Naturalmente tutti i colleghi attori sono morti d'invidia (e anche qualche direttore ha stretto i denti) nel leggere che il giornalista Gramellini del Corriere della Sera aveva dedicato la sua riflessione quotidiana all'attore Mongiano, che a Gallarate ha recitato in un teatro vuoto.
I colleghi, livorosi che uno di loro non famoso e non appartenente alla solita greppia ma bravo, abbia potuto raggiungere tanta notorietà, hanno cominciato subito a parlarne male; a dire: è un narcisista, è una trovata retorica e pubblicitaria, non si recita a teatro vuoto...
Come se l'attore non fosse, ontologicamente, un narcisista; o non avesse dovuto, lui da solo, senza i tromboni della politica, del teatro eccetera, suscitare tanto interesse.

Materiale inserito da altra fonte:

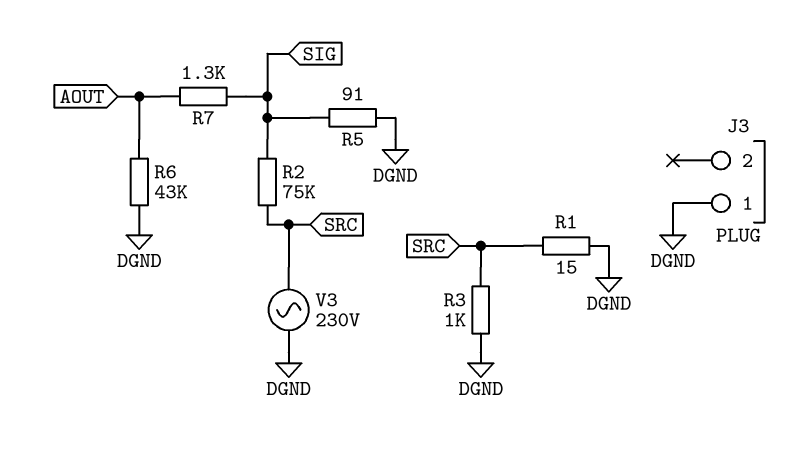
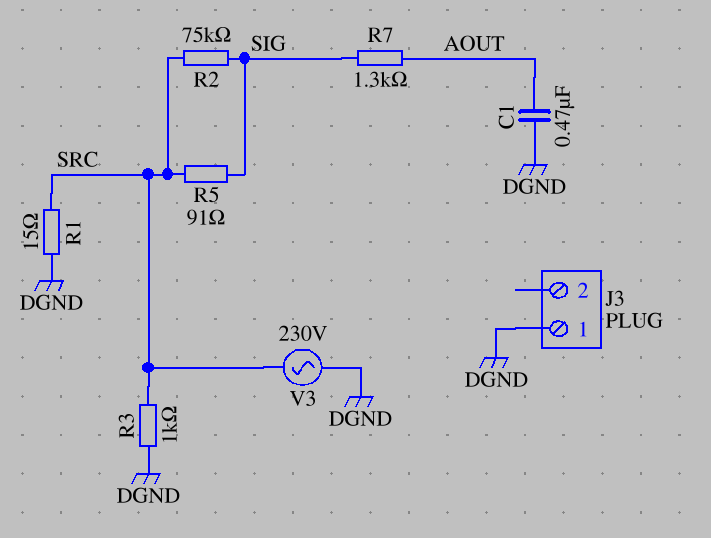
C1: none -> 470nF (AOUT, DGND)
R5: 91 (DGND, SIG) -> 91 (SIG, SRC)
R6: 43k (AOUT, DGND) -> none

Insomma: come si permette?
Un altro incompetente ha scritto un articolo accusando Mongiano di non aver fatto pubblicità sufficiente, e allo stesso tempo, si è rammaricato che il suo gesto abbia avuto così tanta eco, affogandosi in una petizione di principio.
Nel mondo teatrale Mongiano ha scatenato un pandemonio e lo ha un po' risvegliato dal torpore e dalla noia, unico o poco ci manca sentimento che desta, in una società indaffarata in altro, sempre con bicchiere e bambolotto in mano.
Nessuno si è posto il problema del teatro vuoto, ché gli attori sono troppo smarriti dalla loro inutilità nel mondo presente per occuparsene; né se il gesto, oltre a una trovata pubblicitaria (e perché no, visto che la gente di teatro non si affanna per altro, nella loro smania di diventare famosa e recitare?), non fosse per caso una provocazione nei confronti di una società che va a teatro soltanto se vede il divo tivvù?
Bravo Mongiano, mi rallegro per te e per il teatro italiano che ha incassato, finalmente, un bellissimo schiaffo, mostrando la sua vera faccia meschina. E purtroppo, anche per questo, inutile.